Energy for burning things! I have a cylindrical lens & a surface that can be burned.( for example wood , sheet ,...) In a sunny day , I wanna burn the surface but I don't know the "Energy for burning surfaces"
If the $Power$ of sun is $1400 W/m^2$ , could you tell me how can I burn them?
 A: The ability of a lens to concentrate power is a function of several parameters:


*

*area of the lens

*focal length of the lens

*absorption of power in the lens

*aberration of the lens


For an ideal (thin, spherical, circular) lens of focal length $f$ and diameter $d$ you can estimate the diameter of the image of the sun (which is roughly 0.5° across as seen from earth) as 
$$s = \frac{0.5}{180}\pi f = 9\cdot 10^{-3} f$$
And the increase in power will be in proportion with the ratio of the area of the lens and the area of the image of the sun:
$$I_{focus} = I_{lens} * \frac{A_{lens}}{A_{spot}} \propto I_{lens}\left(\frac{d}{f}\right)^2$$
Now the ratio $\frac{f}{d}$ of a lens is called the F number - and as you can see it reflects the light collection ability of a lens (smaller = collects more light; a change of $\sqrt{2}$ in F number doubles the light collection, which is why the diaphragm of the lens of a camera is marked in multiples of $\sqrt{2}$: 1.4, 2, 2.8, 4, 5.6, 8, 11, 16, ...
For a 5 cm diameter lens with a focal length of 10 cm, the increase in power would be
$$\frac{I_{focus}}{I_{lens}} \approx 3000 $$
This means that the power density will increase from about 1 kW / m$^2$ (intensity at the surface of the earth, accounting for some atmospheric absorption) to around 3 MW/m$^2$ (but over a very small area).
For a cylindrical lens, the numbers are much less impressive as you compress the image of the sun in one direction only - you get roughly the square root of the improvement, or about 60x.
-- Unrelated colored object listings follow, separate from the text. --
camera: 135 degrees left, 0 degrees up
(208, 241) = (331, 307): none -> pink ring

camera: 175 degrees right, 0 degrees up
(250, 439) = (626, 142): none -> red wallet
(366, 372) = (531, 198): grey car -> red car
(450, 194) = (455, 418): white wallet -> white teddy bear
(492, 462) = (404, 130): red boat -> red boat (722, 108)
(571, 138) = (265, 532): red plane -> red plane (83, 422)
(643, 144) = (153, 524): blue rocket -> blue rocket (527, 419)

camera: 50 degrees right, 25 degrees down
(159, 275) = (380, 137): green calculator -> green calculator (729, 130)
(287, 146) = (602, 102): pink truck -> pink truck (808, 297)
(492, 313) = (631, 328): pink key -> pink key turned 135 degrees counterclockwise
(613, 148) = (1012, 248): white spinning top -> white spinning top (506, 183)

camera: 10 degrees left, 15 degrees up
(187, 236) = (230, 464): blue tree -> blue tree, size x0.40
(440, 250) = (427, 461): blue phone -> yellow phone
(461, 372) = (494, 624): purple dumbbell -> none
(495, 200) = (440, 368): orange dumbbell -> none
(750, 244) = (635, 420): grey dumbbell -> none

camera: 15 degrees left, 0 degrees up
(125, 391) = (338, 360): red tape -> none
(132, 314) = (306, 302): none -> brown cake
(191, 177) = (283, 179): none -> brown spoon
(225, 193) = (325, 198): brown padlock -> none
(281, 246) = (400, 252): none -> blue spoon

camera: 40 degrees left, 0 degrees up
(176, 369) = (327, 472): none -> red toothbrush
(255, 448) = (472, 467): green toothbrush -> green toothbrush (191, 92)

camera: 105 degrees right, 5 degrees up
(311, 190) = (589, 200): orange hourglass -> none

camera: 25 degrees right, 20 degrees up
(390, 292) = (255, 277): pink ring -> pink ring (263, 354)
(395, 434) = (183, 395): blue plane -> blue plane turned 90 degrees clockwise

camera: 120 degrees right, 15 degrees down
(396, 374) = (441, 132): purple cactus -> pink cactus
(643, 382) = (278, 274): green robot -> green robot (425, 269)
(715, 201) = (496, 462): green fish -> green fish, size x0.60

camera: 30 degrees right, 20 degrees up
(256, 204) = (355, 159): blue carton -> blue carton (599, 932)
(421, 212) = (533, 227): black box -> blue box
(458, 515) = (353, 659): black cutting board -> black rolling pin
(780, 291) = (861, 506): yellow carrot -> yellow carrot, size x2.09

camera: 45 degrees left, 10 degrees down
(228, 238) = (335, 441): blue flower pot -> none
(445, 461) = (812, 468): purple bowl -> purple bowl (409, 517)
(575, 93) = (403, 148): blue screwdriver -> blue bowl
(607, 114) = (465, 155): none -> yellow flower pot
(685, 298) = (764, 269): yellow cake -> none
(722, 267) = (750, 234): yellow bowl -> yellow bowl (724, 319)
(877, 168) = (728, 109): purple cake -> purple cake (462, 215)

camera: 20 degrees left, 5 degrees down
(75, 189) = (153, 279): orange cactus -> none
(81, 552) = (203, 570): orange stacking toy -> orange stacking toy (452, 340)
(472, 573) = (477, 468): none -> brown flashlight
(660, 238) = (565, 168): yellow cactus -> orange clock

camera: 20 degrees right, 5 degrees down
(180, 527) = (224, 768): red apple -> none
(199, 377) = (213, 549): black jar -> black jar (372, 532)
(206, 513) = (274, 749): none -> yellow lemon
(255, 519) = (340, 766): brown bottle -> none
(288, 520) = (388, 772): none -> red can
And that would be for an ideal cylindrical lens.
If, for example, you were using a filled plastic water bottle, there is a strong aberration - not all the rays are focused to the same line. Further, a lot of the power of the sunlight (a fraction of the IR) will be absorbed in the water, further reducing the power available.
Whether you can use this to set fire to things depends on the "things" - specifically, how combustible they are, and how conductive. Material that does not conduct heat well will get hotter; material with a low flash point is more likely to burn. If you want to set fire to a piece of paper for example,, working right at the edge will help since the heat has fewer paths to escape (it can only conduct in on direction). At any rate, you will want to keep the position of the lens steady with respect to the target so it has no time to cool.
A: It depends on the thermal conductivity of the material. If it is very conductive, like a metal, a lot of the heat will be conducted away and the local temperature will not rise enough to create a burn. If it is insulating, temperature rises much faster because the heat has nowhere to go.
Color is also a factor. If the material reflects light it will stay cooler than one that absorbs it. Black painted wood burns faster than white painted.
And if it does not oxidize in air it won't burn at all no matter how much you heat it.